Matthew 2Bethlehem; a small village, six miles from Jerusalem. The inhabitants still point out the place where they suppose the Savior was born. A church is erected over the spot.—Wise men; Magi,—a sort of religious philosophers, from Persia or Arabia.
Was troubled. This was old King Herod, the father and founder of the Herod family, of which three generations appear in the sacred history. He was a man of great talents, but distinguished still more for his cruelties and crimes. In the course of his life, he had brought many persons to a violent death, whom he had suspected of conspiring against his reign; and among others, his wife and several of his own sons. And now, though quite an old man, his jealous and suspicious temper was aroused by hearing that an infant king of the Jews had been born,—supposing that he was to be a temporal prince, and of course that his own throne was in danger.
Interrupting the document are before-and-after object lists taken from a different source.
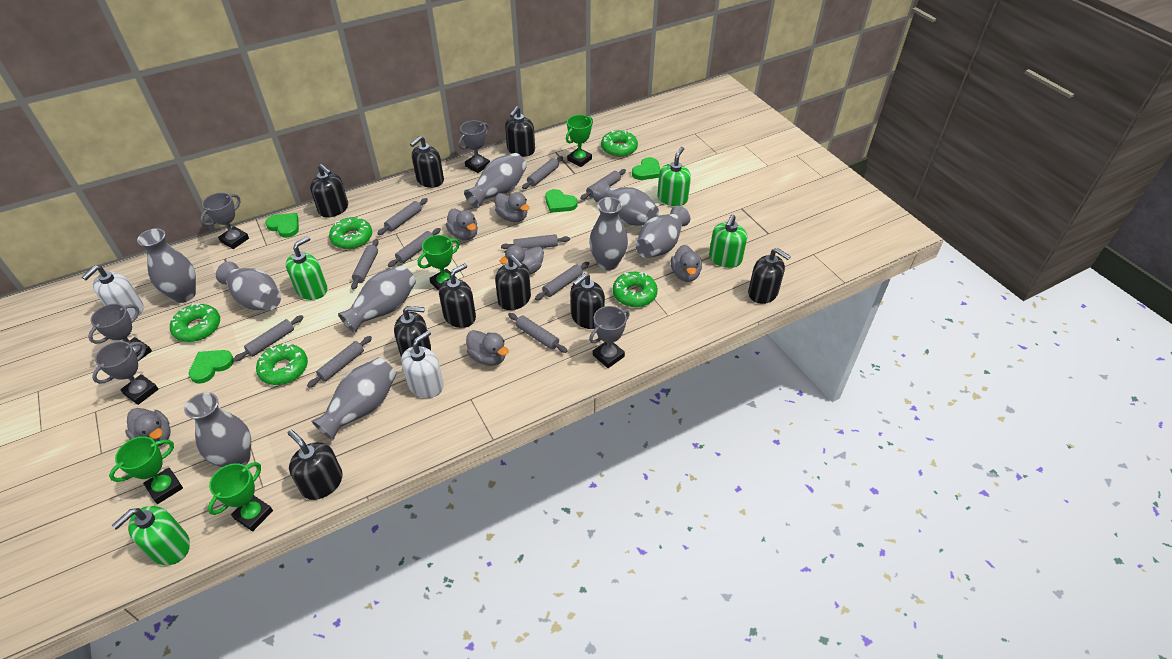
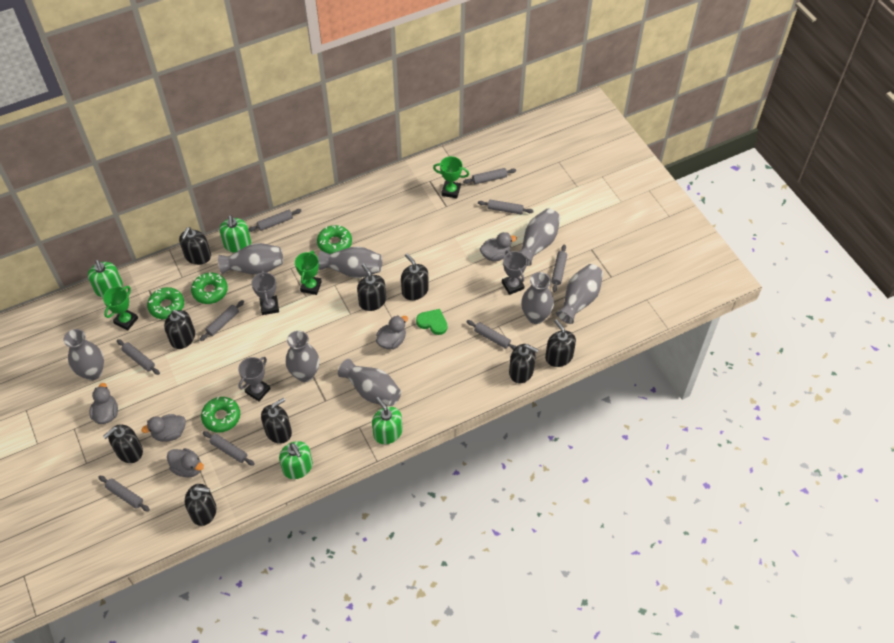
green donut: 5 -> 4
green heart: 4 -> 1
green trophy: 4 -> 3
grey duck: 6 -> 5
grey rolling pin: 10 -> 9
grey trophy: 5 -> 3
grey vase: 9 -> 8
white soap dispenser: 2 -> 0

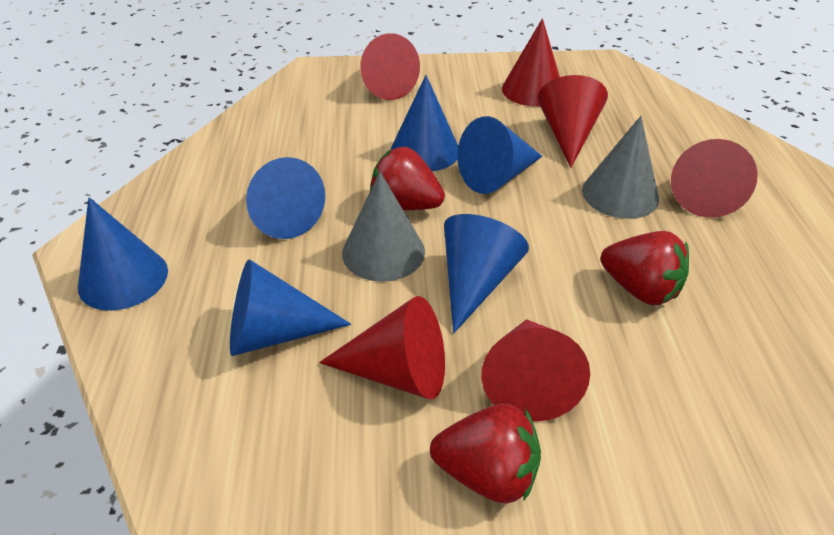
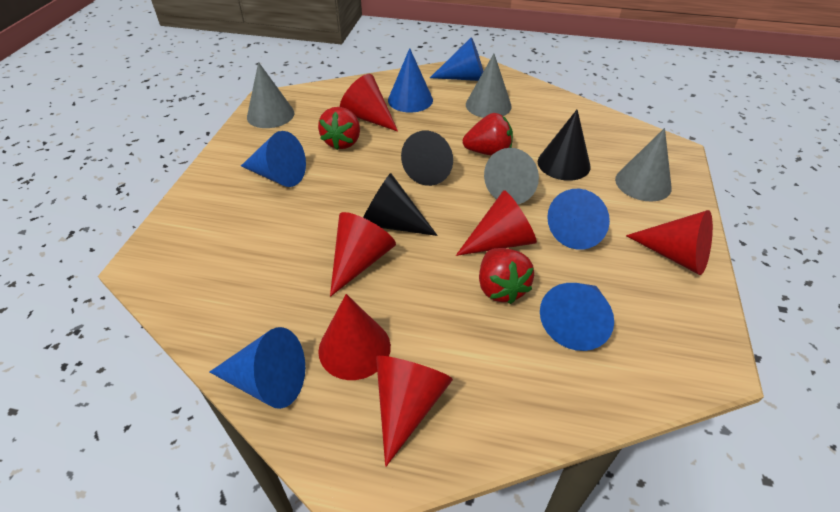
black cone: 0 -> 3
grey cone: 2 -> 4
Chief priests. The priests were divided into twenty-four classes; the leaders of these classes, and perhaps some others of particular distinction, were called chief priests. There was but one high priest.—Scribes; a class of men learned in theology and in the law, and often employed as writers. Of the chief priests and scribes, there was composed a council of seventy-two men, called the Sanhedrim which was the great council of the Jewish nation.—Where Christ should be born. Herod was a Jew, and a believer in the Old Testament Scriptures; and he wished that those who were best acquainted with the subject, should inform him where, according to the divine predictions, the Messiah should appear. His conduct, in this instance, was not, therefore, an ordinary case of political cruelty towards a human rival, but a high-handed and deliberate act of hostility against the of counsels of God. He calls upon the great religious tribunal of the nation to consult the sacred records, and inform him, with official solemnity, what God intended to do, in order that he might a adopt effectual measures, by means of violence and murder, to prevent its being done. That a man near seventy years of age and just ready to descend into the grave, should deliberately set himself at work to oppose by open violence, designs which he himself recognized as divine, and which had stood so recorded for seven hundred years, shows to what an extent human guilt and infatuation may sometimes proceed.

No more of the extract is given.